On the cold morning of November 19, 2013, Union Bank manager Jyothi Uday was in a tearing hurry. She was on the 6.30am shift and had rushed into the nearby Corporation Bank ATM kiosk to withdraw money – it was her daughter’s birthday and there were celebrations planned in the evening. Since the booth at Corporation Circle was in the same lane as Jyothi’s bank branch, she wanted to withdraw the cash before her shift began.
As soon as she entered the ATM kiosk, a sturdy man barged in and pulled the shutters down. He demanded money from Jyothi and threatened to kill her. When she protested, he pushed her to the wall, pulled out a machete from his bag and attacked her, hitting repeatedly on her head. She fell unconscious and the attacker fled with Jyothi’s wallet containing some money, bank cards and her phone. The gory CCTV camera grabs aired by television channels all through the day shook the city and exposed the vulnerability of ATM kiosks to such attacks.
After multiple operations on the head and months of hospitalisation, Jyothi was back on her feet. The investigation into the case, which hit a dead end after three years, came back to life in 2017 when a murder case was registered in Andhra Pradesh and the attacker confessed the Bengaluru crime. He was subsequently arrested and identified as Madhukar Reddy, whom Jyothi was quick to pick out.

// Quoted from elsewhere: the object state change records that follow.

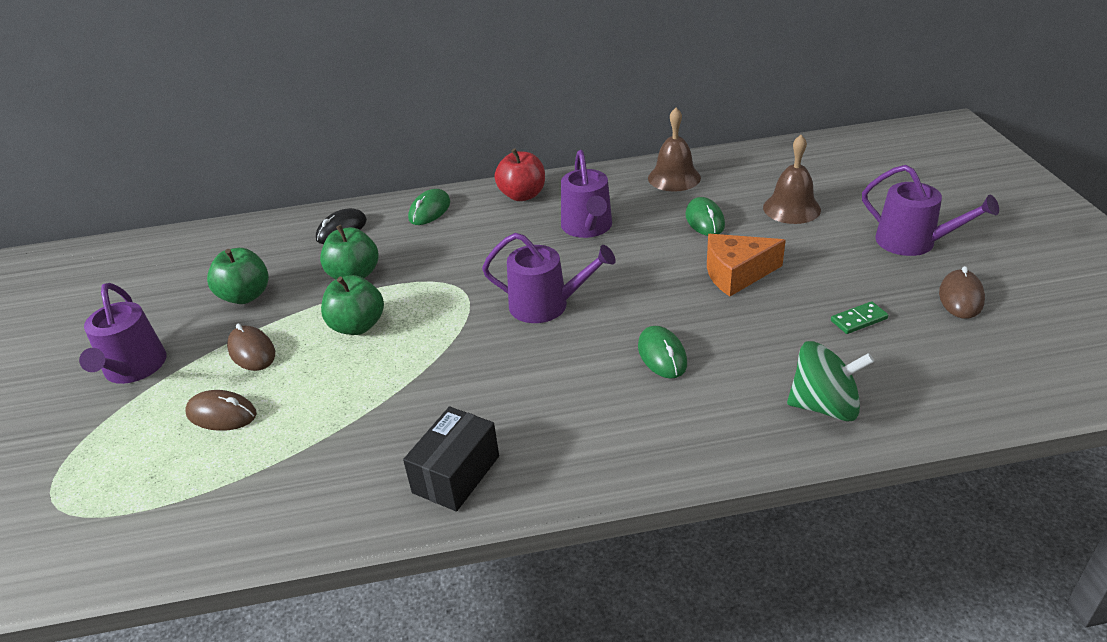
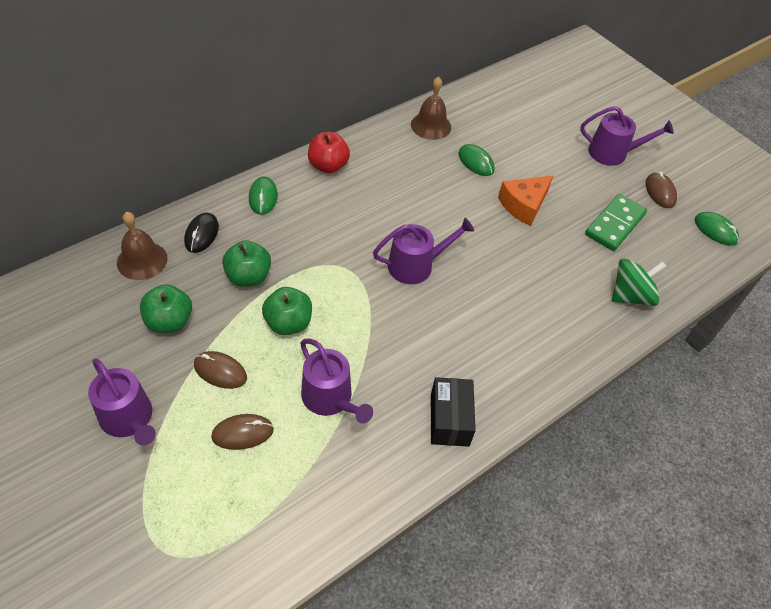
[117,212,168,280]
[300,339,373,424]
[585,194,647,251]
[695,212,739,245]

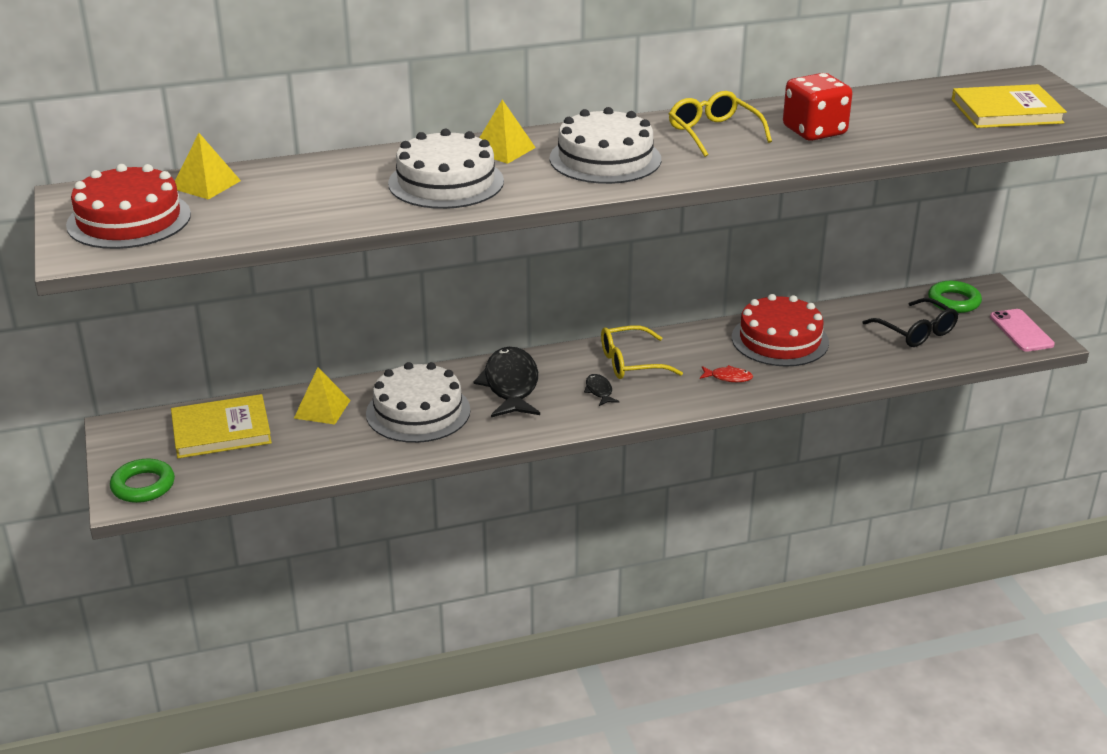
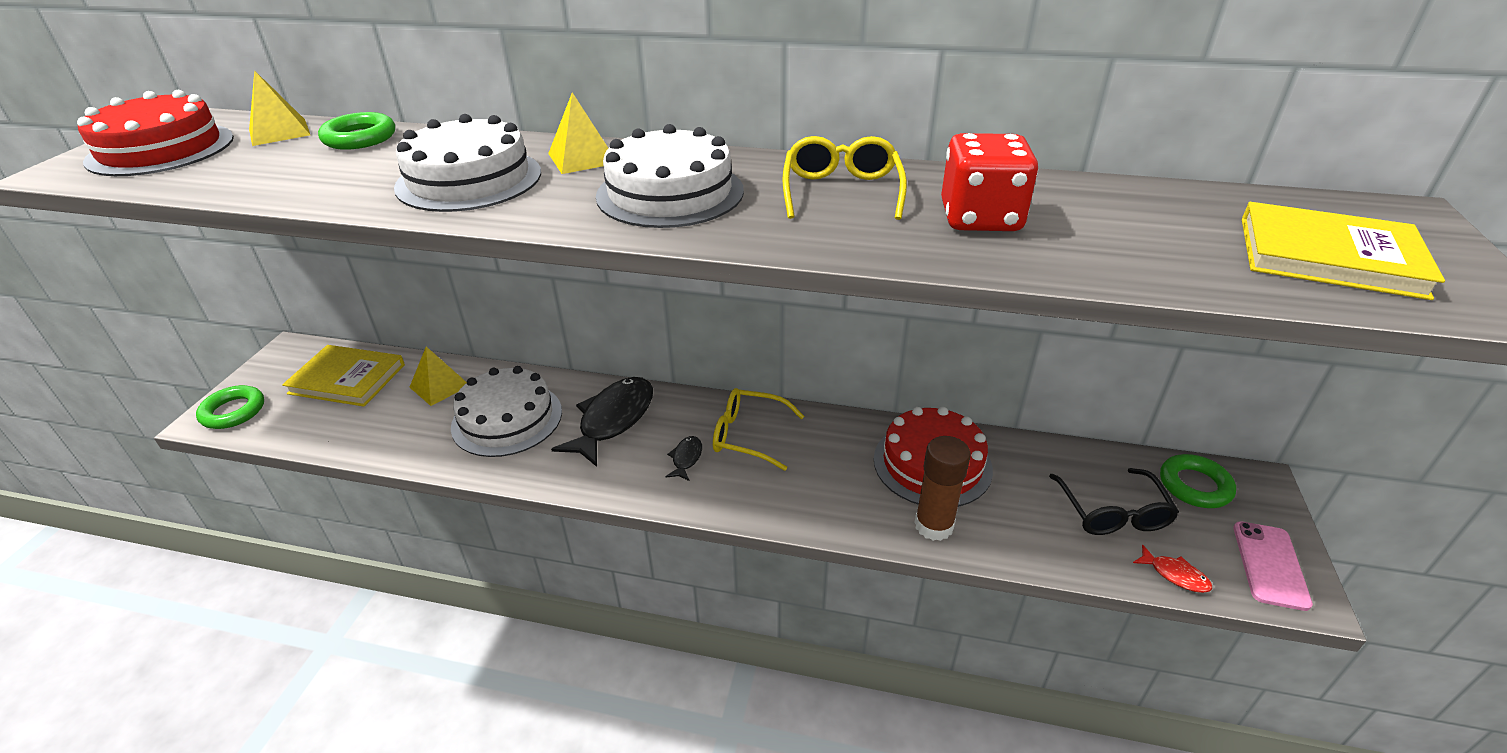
[318,112,395,150]
[914,436,971,541]
[1133,544,1212,593]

“I had seen him for about five minutes when he attacked me. I can never forget that face. When I saw him in the identification parade, I could immediately spot him despite different positions. He was the man,” said Jyothi, a day after Reddy was sentenced to 10 years’ imprisonment by the city civil and sessions court.

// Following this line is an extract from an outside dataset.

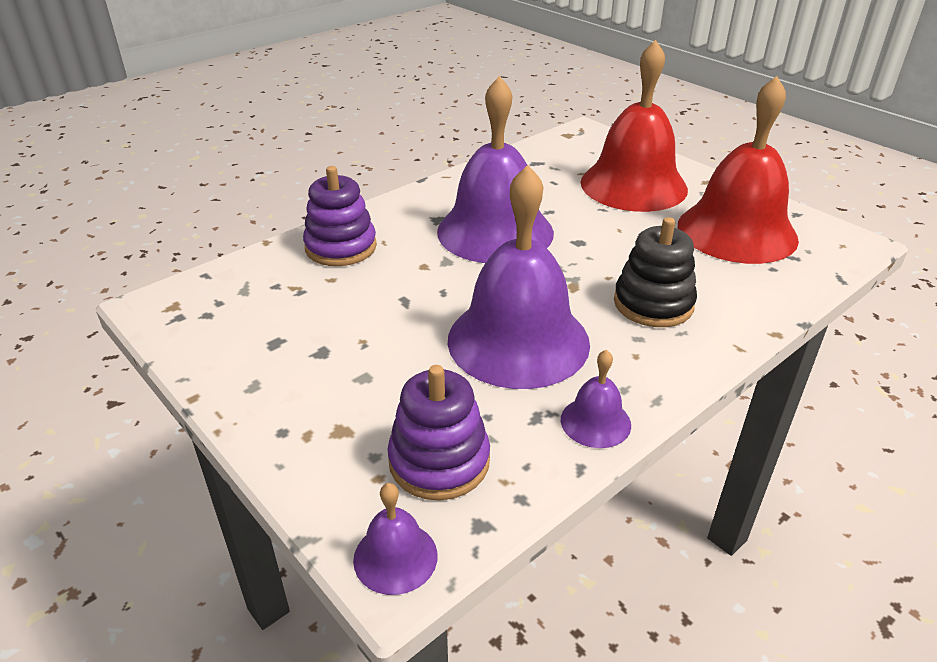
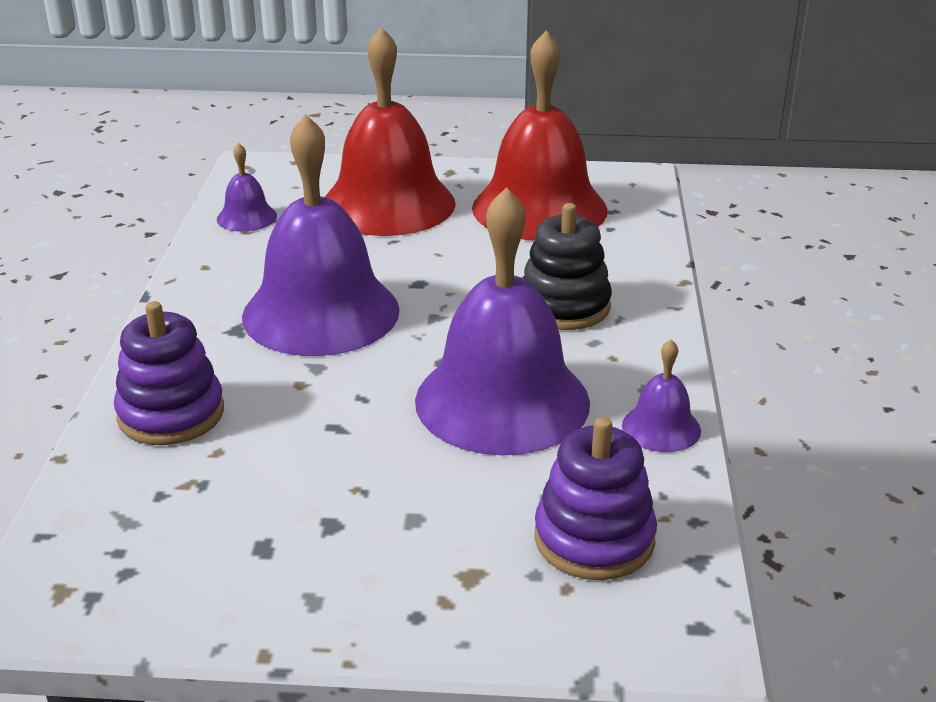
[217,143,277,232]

On Tuesday evening, the court delivered its verdict in what it called a “spine chilling, brutal attack” case. Following this incident, security was provided to every ATM booth in the city along with installation of security cameras. Subsequently, several police teams were formed to nab the accused but the case hit a dead end. However, after a man was picked up for a murder-for-gain crime in Madanapalli, during interrogation he confessed to the Bengaluru ATM case. The dots and lines were joined and Jyothi’s case which was closed under a C-report was reopened. A charge sheet was filed, the trial began and reached its logical conclusion on Tuesday.
“This incident was blown out of proportions by the media then. I feel the accused may have escaped from the city due to this. The police did a good job by cracking the case and the court has delivered an excellent judgement. I have forgotten the incident and don’t want to look back. I was treated by a great team of doctors at BGS hospital under Dr Venkataramana’s leadership. My bank supported me financially with hospital bills. I would call this incident my fate and would never want to relive that day. I am a very strong person and fought through this,” said 51- year-old Jyothi, sitting in her manager’s chair at Union Bank, JC Road branch.
This verdict is also a victory for the-then Ulsoor Gate assistant commissioner of police CE Thimmaiah who filed the charge sheet. Thimmaiah, now with the CID, recalls building the case files. “This case was closed without any evidence. When we got some information from Madanapalli police about the accused, we knew that we could crack the case. He was taken into our custody and the victim identified him immediately. Madhukar Reddy was an elusive man who was always on his toes and moving. This was a reason why he was not caught despite committing heinous crimes. We sent the samples to FSL, went into the DVR of the CCTV and completed all the required processes to finalise the charge sheet against Reddy.’’
On the sunny Wednesday morning, when Jyothi walked into the bank, her casual demeanour, a slight limp notwithstanding, displayed how this middle-aged lady fought for her life and lived through a horror.